Entain, the global sports betting and gaming group behind Ladbrokes, Coral, bwin, and partypoker, has agreed to sell a 20% stake in its Central and Eastern European business to joint venture partner EMMA Capital for €425 million, valuing Entain CEE at €2.1 billion. The deal, announced on 25 June 2026, marks the first step in a planned full exit from the region.
Of the €425 million (£366 million) consideration, €395 million is payable on completion, with a further performance-linked payment due in early 2027 reflecting the unit’s FY26 results. Completion is targeted for Q4 2026, subject to regulatory approvals.
The transaction reshapes the ownership structure of Entain Holdings (CEE) Ltd, the vehicle through which Entain operates SuperSport in Croatia and STS in Poland – both market-leading positions. Entain’s stake falls from 67.5% to 47.5% on completion, while EMMA Capital’s rises from 22.5% to 42.5%. The Juroszek family retains a 10% interest but assigns its voting rights to EMMA Capital, handing the Czech investment firm effective majority control of the joint venture ahead of any further disposal.
Entain CEE posted FY25 net gaming revenue of £522 million, up 7% year-on-year, with EBITDA of £184 million, also up 7%. The implied enterprise value of €2.1 billion represents approximately 10 times EBITDA – a multiple that reflects the unit’s strong growth profile and high online mix relative to broader European operator trading levels.

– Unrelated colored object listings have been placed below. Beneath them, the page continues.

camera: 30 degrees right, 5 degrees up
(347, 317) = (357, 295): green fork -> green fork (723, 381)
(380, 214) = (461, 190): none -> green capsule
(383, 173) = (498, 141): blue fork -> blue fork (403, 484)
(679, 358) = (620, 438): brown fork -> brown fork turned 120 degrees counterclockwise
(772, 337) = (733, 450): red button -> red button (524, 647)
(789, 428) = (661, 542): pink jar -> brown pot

The proceeds are directed squarely at debt reduction. Entain carried net debt of approximately £3.64 billion before this transaction, a figure roughly equal to its market capitalisation, making deleveraging an acute priority. The group expects to save around £20 million annually in interest costs and has stated that proceeds from a full exit would bring reported leverage below three times, with any surplus returned to shareholders. The transaction is described as broadly neutral to earnings per share and adjusted cashflow.
Once the stake sale completes, Entain CEE will no longer be fully consolidated in group accounts. Entain now guides FY26 online EBITDA margin at 21–22%, revised down from the 23–24% previously guided in March when CEE remained fully consolidated, while maintaining its 5–7% online net gaming revenue growth forecast for the year. The company has flagged concerns about the domestic cost environment as it refocuses on core regulated markets including the UK and the US through BetMGM.
Stella David, chief executive of Entain, said: “Our initial divestment is a decisive first step towards Entain fully exiting Entain CEE and reflects our ongoing focus on maximising value for shareholders.” David added that she remained confident in the group’s ability to deliver strong future cash generation and described Entain as well positioned to be a long-term industry winner.
Entain shares have declined approximately 24% year-to-date, trading at around GBX 583 on the London Stock Exchange at the time of the announcement. A consensus of seven analysts rates the stock a buy, with an average 12-month price target of GBX 1,028, ranging from GBX 750 to GBX 1,200. Further detail on the CEE exit timeline and structure is expected at Entain’s interim results on 13 August 2026.